In 1843, Richard Owen acquired specimens of Belemnotheutis from the same locality from another paleontologist, Samuel Pratt. He formally published a paper in 1844 (On the Belemnites, Philosophical Transactions of the Royal Society), naming the specimens Belemnites owenii Pratt, after himself and crediting Pratt with the discovery while failing to mention Pearce. He believed that the specimens were of the genus Belemnites whose typically lengthy rostra simply got separated. He sent a copy of the paper to Pearce in the same year, proving that he was actually aware of Pearce's earlier description but had deliberately omitted any mention of him. Pearce responded by stating that examination by another paleontologist James Bowerbank, supported his belief that fossils did not possess the bullet-shaped guards typical of Belemnites but instead had rostra in the form of very thin sheaths. Bowerbanks confirmed this assertion but supported Owen's assignment of Belemnites, saying that the presence of very short rostra did not justify the classification of Belemnotheutis as a separate genus from Belemnites.

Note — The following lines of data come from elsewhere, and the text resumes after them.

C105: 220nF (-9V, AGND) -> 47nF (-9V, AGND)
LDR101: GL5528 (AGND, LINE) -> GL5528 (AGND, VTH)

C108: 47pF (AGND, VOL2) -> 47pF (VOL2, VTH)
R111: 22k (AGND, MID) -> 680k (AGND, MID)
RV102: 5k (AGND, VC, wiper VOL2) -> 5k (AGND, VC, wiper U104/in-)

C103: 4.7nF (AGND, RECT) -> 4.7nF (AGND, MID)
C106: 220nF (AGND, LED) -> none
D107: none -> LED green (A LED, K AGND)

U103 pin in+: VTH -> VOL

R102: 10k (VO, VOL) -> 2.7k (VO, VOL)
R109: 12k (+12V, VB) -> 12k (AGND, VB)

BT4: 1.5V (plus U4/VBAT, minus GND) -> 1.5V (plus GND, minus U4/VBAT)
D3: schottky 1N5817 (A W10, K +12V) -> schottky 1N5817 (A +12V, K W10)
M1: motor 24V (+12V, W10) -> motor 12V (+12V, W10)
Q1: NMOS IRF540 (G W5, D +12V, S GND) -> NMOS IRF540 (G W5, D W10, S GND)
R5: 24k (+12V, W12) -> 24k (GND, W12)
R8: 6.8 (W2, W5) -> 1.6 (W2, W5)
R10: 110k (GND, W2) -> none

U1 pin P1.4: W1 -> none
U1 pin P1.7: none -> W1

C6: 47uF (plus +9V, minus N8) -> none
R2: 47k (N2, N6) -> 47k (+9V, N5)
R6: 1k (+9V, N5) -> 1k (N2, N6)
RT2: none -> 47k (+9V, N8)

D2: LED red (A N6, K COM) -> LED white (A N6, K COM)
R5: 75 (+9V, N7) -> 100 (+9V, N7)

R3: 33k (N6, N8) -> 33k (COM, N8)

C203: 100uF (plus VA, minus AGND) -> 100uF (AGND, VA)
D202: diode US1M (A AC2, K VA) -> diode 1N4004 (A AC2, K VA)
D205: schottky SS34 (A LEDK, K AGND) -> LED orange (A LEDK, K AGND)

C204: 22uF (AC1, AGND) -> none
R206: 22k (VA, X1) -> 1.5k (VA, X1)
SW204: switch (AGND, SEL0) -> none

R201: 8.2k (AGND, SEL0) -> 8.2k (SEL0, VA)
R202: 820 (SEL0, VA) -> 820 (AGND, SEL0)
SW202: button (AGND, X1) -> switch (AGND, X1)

Owen received a Royal Medal from the Royal Society in 1846 for the 1844 paper, further inducing Pearce to protest what he viewed as erroneous descriptions of the specimens. In 1847, the London Geological Journal published a paper by Pearce of his objections to Owen's paper. At the same time the editor of the paper and another paleontologist, Edward Charlesworth, published an editorial criticizing Owen for deliberately failing to credit Pearce with the discovery of Belemnotheutis, as well as his apparent disregard to the opinions of less well-known paleontologists like Pearce. This was also the first time that Pearce described the specific epithet antiquus to the fossils. Pearce died later in the same year in May 1847 taking no further part in what was to become a controversy. Shortly after his death, the same paper published the support of William Cunnington, a fossil collector, for this description as opposed to Owen's conclusions.

In 1848, Gideon Mantell read a description of Belemnotheutis specimens recovered by his son Reginald Neville Mantell to the Royal Society. His descriptions supported that of Pearce's views and held that the differences between belemnites and Belemnotheutis were enough to justify it being a separate genus. He also described the characteristic groove on the apical dorsal surface of the Belemnotheutis for the first time (structures which Owen had attributed as artifacts of crushing). He had expected Owen, who was present during the session, to support this amendment. Instead, Owen ridiculed Mantell, further aggravating the famous feud between the two.

Mantell continued to assert his position until his death in 1852, gaining supporters in other eminent paleontologists like Edward Forbes and Charles Lyell against Owen with regards to the true morphology of Belemnotheutis. By then the hostility between Owen and Mantell had escalated, Owen going so far as to oppose the awarding of the Royal Medal to Mantell for his work in 1849. Mantell did eventually receive the Royal Medal for his work on Iguanodon to which Owen had attempted to claim another authority much in the same way that he had named Belemnotheutis after himself.

In 1860, three years after Mantell's death, Owen eventually published an amendment to his earlier descriptions. He acknowledged that Belemnotheutis indeed had very thin rostra and was distinct from the genus Belemnites. He did so only after other prominent authorities described the very similar Acanthoteuthis and were considering Belemnotheutis as its synonym. However, he never recanted his earlier criticism of both Pearce and Mantell.